IRK ÖZGÜRLÜĞÜNE DARBE: THE HELP FİLMİNE SOSYOLOJİK AÇIDAN BAKIŞ
- Deniz Selin Güler
- 10 Ara 2023
- 5 dakikada okunur
Filmin sosyolojik açıdan anlamlandırılması için filmin özetine bakıldığında film, ırk ayrımın yasalaştırıldığı ve siyahilerin aleyhine katı kuralların olduğu 1960’lı yılların Amerika’sında, Güney eyaletinde yer alan Mississippi’nin Jackson kasabasında geçmektedir.

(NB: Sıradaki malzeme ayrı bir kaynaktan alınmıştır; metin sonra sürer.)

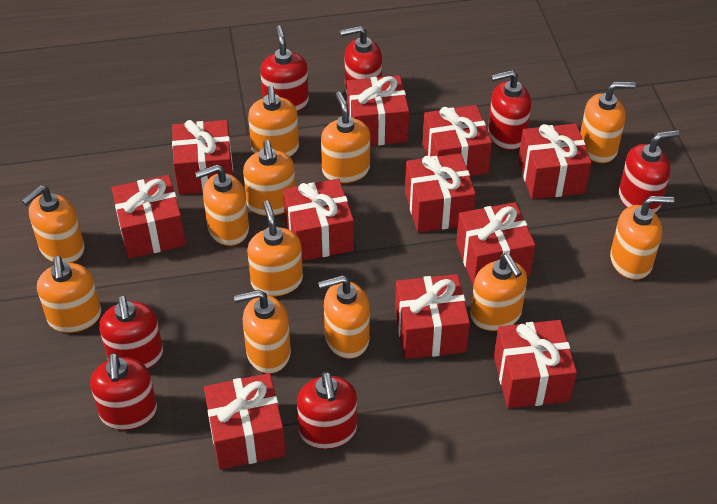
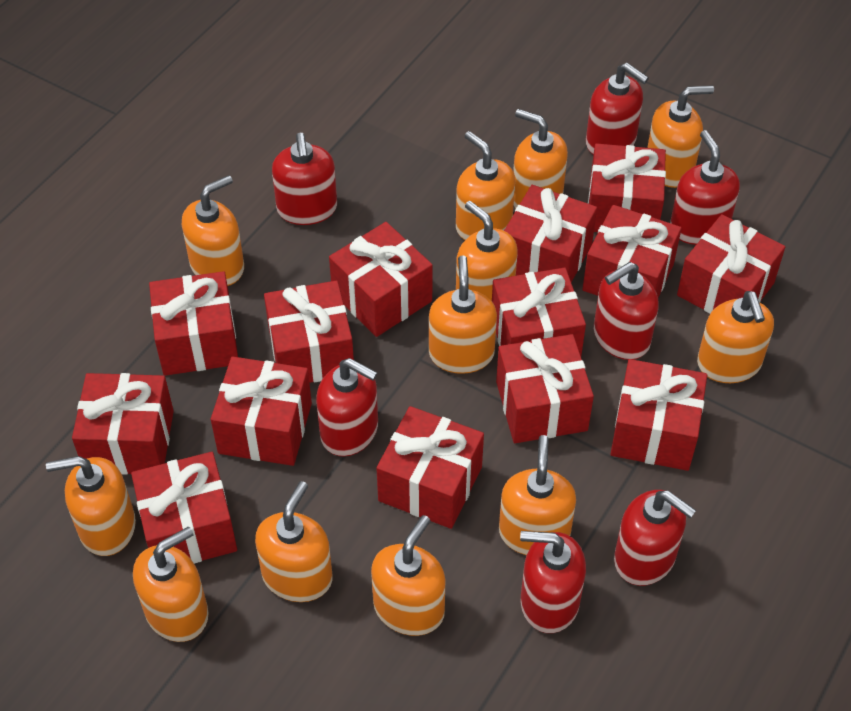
red gift: 11 -> 14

“Farklılıklarımız bizi birleştirir, eşitlik ise gücümüzü artırır.” – John F. Kennedy
Filmin sosyolojik açıdan anlamlandırılması için filmin özetine bakıldığında film, ırk ayrımın yasalaştırıldığı ve siyahilerin aleyhine katı kuralların olduğu 1960’lı yılların Amerika’sında, Güney eyaletinde yer alan Mississippi’nin Jackson kasabasında geçmektedir. Filmin temelinde siyah ve beyaz ırkın çatışması yer alır. 20’li yaşlarda, genç, güzel, eğitimli ve beyaz bir hümanist olan Skeeter üniversite eğitimini tamamlayıp kasabasına döner. Skeeter kasabanın yerel gazetesinde işe başlar ve olaylar Skeeter’ın çevresinde gelişir. Irksal eşitsizliğe karşı olan Skeeter, üst sınıf beyazların evinde çalışan siyahi yardımcıların maruz kaldığı ırkçılığı konu edinen bir kitap yazmak ister. Bunun için siyahi yardımcılar olan Aibileen Clark ve Minny Jackson ile gizlice ropörtajlar yapmaya başlar. Irkçılığa baş göstermek isteyen birçok siyahi yardımcı Skeeter’a kitabı yazması için destek olur. Kitap kasabada büyük ilgi ile karşılanır. Irksal eşitsizliğe karşı devrim niteliğinde olan bu kitap, ırkçılığın artmasına ket vurmak amacı ile bir ışık tutacaktır.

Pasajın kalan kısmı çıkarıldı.